American businessman (1967–2015)

Andrew Rork Getty (July 1, 1967– March 31, 2015) was an American oil heir, businessman, film director and philanthropist.

==Early life==
Andrew Rork Getty was born in 1967 in San Francisco, California. His father, Gordon Getty, is an heir and classical music composer. His mother, Ann Gilbert Getty, was a philanthropist. His paternal grandfather, J. Paul Getty, was the founder of the Getty Oil Company.

Getty was educated at Town School for Boys in San Francisco and the Dunn School, a prep school in California. He then attended the University of Southern California and New York University, studying film.

==Career==
Getty was the president of A. Rork Investment Inc., an investment vehicle. He was the manager of Rork Productions, a production company.

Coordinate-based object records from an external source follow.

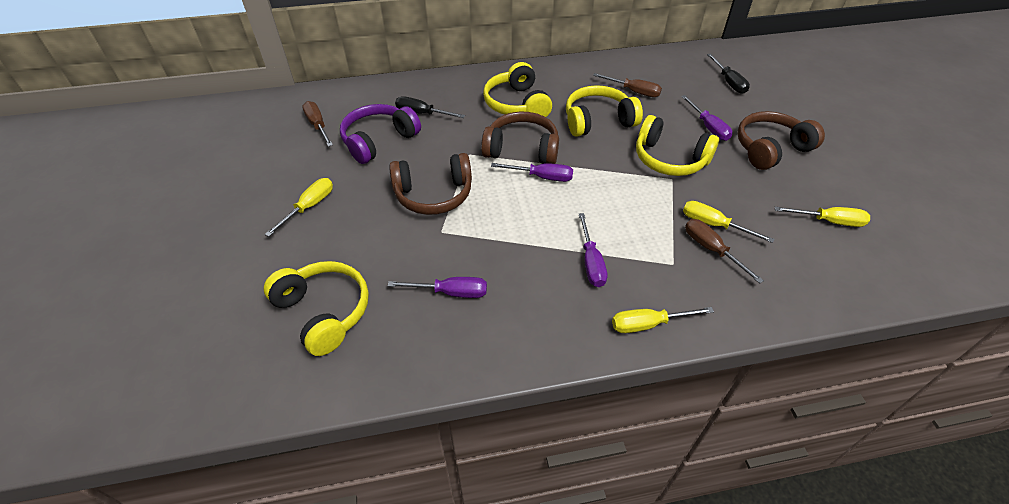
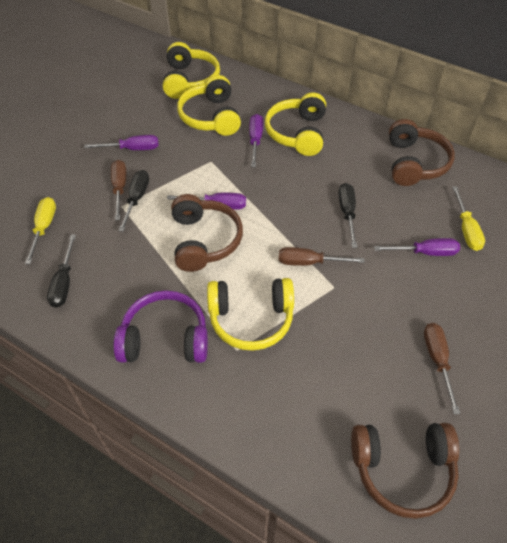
black screwdriver: 2 -> 3
yellow screwdriver: 4 -> 2

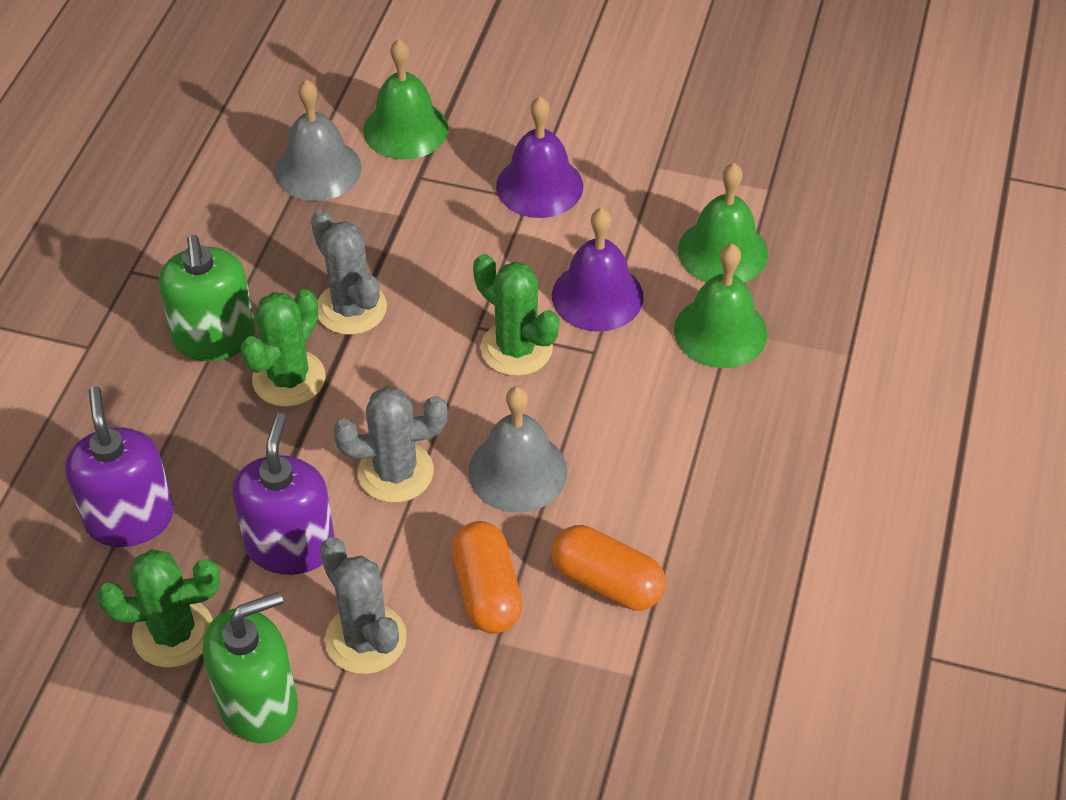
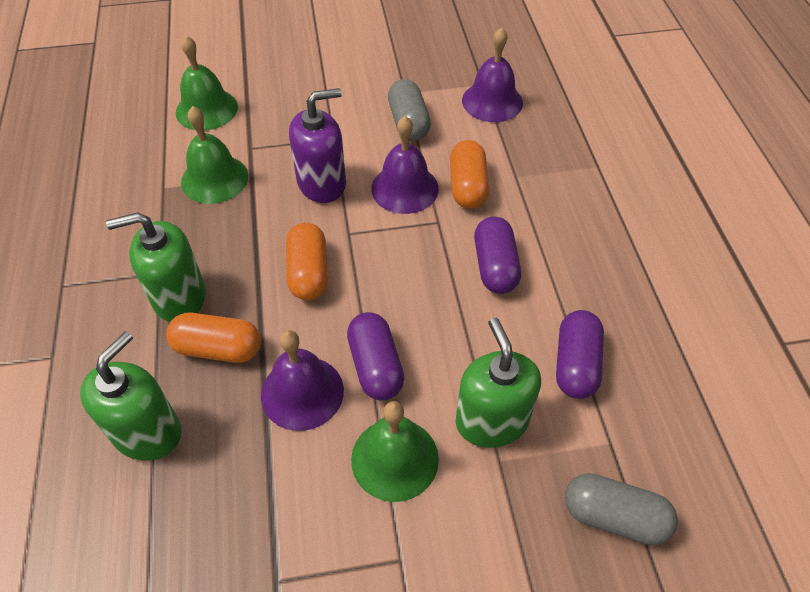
green cactus: 3 -> 0
green soap dispenser: 2 -> 3
grey bell: 2 -> 0
grey cactus: 3 -> 0
grey capsule: 0 -> 2
orange capsule: 2 -> 3
purple bell: 2 -> 3
purple capsule: 0 -> 3
purple soap dispenser: 2 -> 1

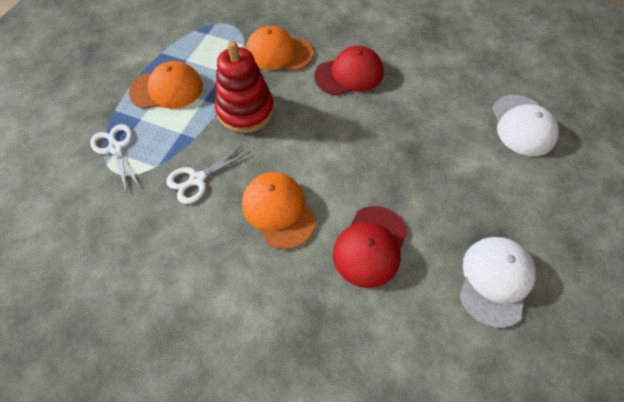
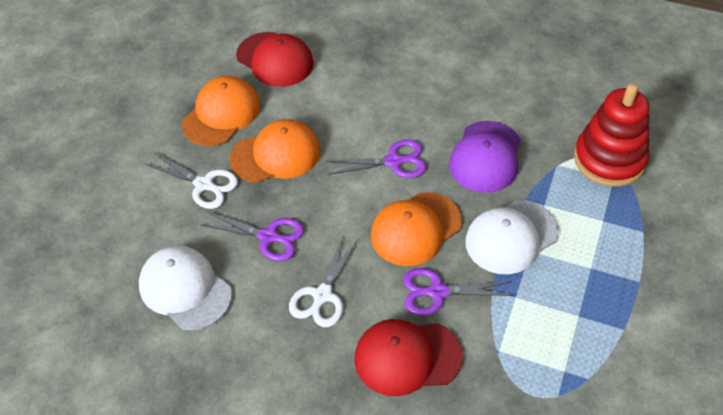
purple cap: 0 -> 1
purple scissors: 0 -> 3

In 2002, Getty started filming The Storyteller starring Frederick Koehler, Sean Patrick Flanery, Brianna Brown, Dina Meyer and others. The film was eventually released under the title The Evil Within in 2017, 15 years after the project started and two years after Getty's death.

===Philanthropy===
Getty made charitable contributions to the paleontology department of the Natural History Museum of Los Angeles County.

==Personal life==
Getty lived in a historic mansion formerly owned by composer Miklós Rózsa on Montcalm Avenue in the Hollywood Hills. He was a recluse. Two weeks before his death, he filed a restraining order against his ex-girlfriend Lanessa DeJonge.

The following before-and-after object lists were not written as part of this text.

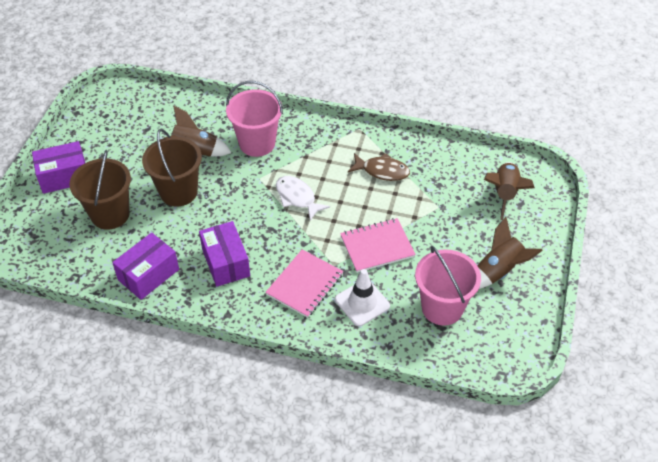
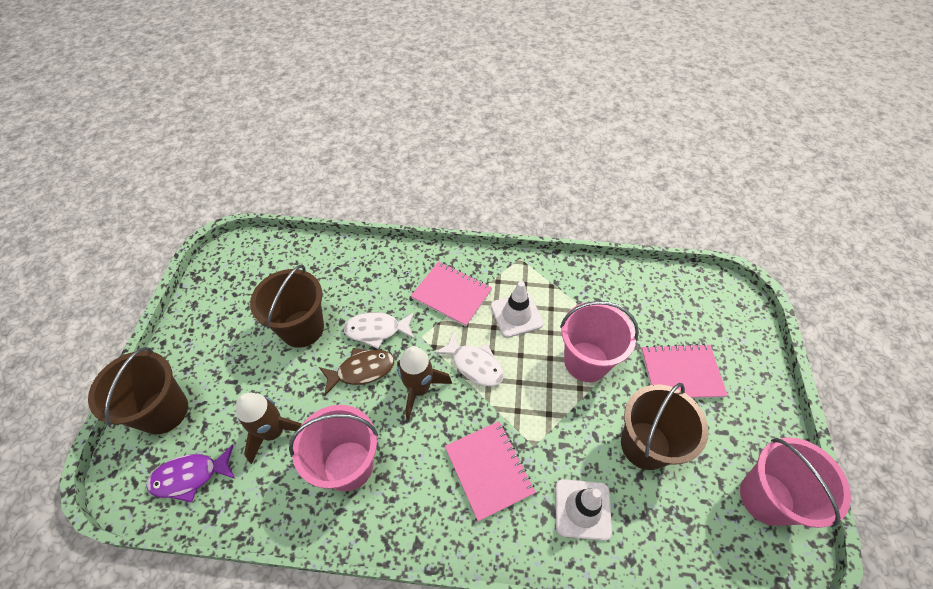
brown bucket: 2 -> 3
brown rocket: 3 -> 2
pink bucket: 2 -> 3
pink notebook: 2 -> 3
purple box: 3 -> 0
purple fish: 0 -> 1
white fish: 1 -> 2
white traffic cone: 1 -> 2

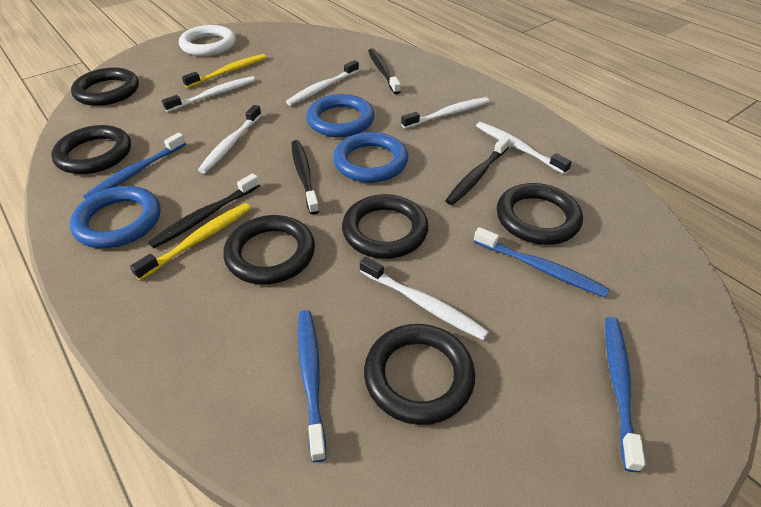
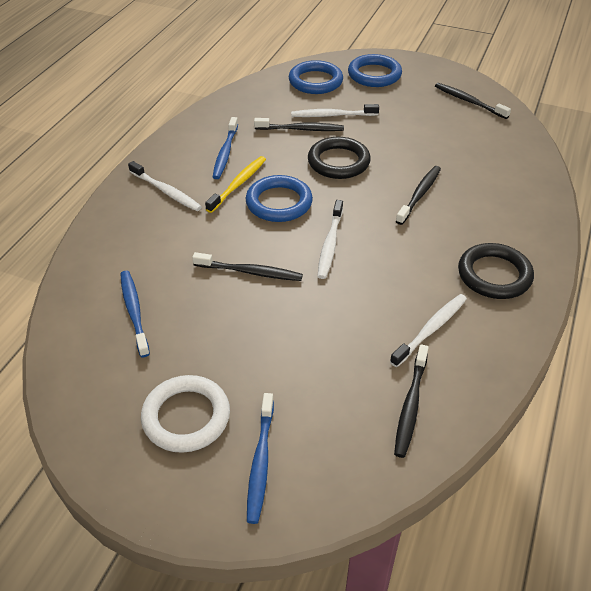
black ring: 6 -> 2
black toothbrush: 4 -> 5
blue toothbrush: 4 -> 3
white toothbrush: 6 -> 4
yellow toothbrush: 2 -> 1

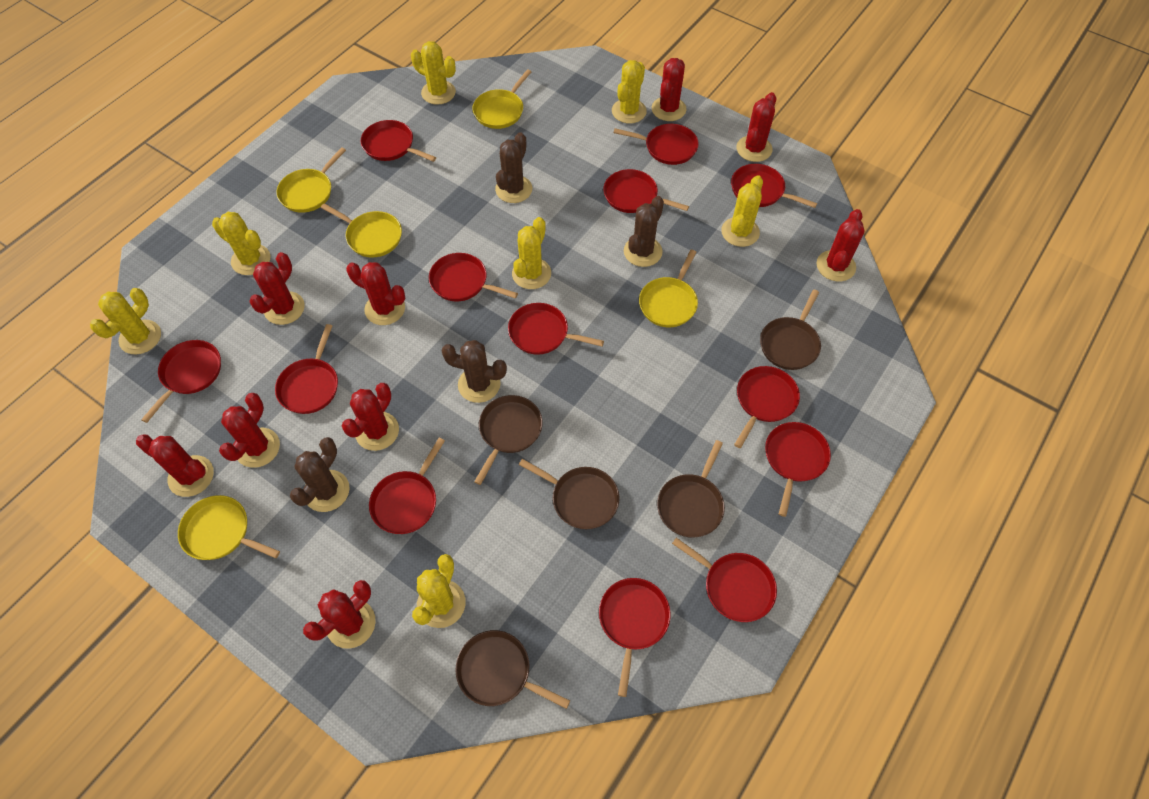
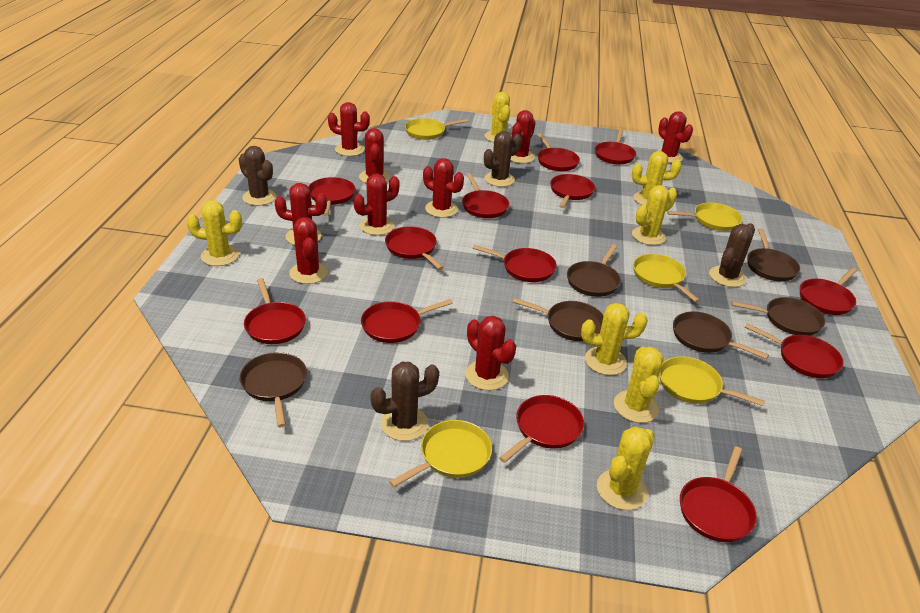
brown pan: 5 -> 6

Getty died on March 31, 2015, at age 47. His body was found by DeJonge. An ulcer was suspected in the intestinal bleeding that killed him. His personal assistant said Getty had complained of stomach pain in the two months beforehand. The Los Angeles county coroner ruled the death accidental, with methamphetamine use and heart disease as contributing factors.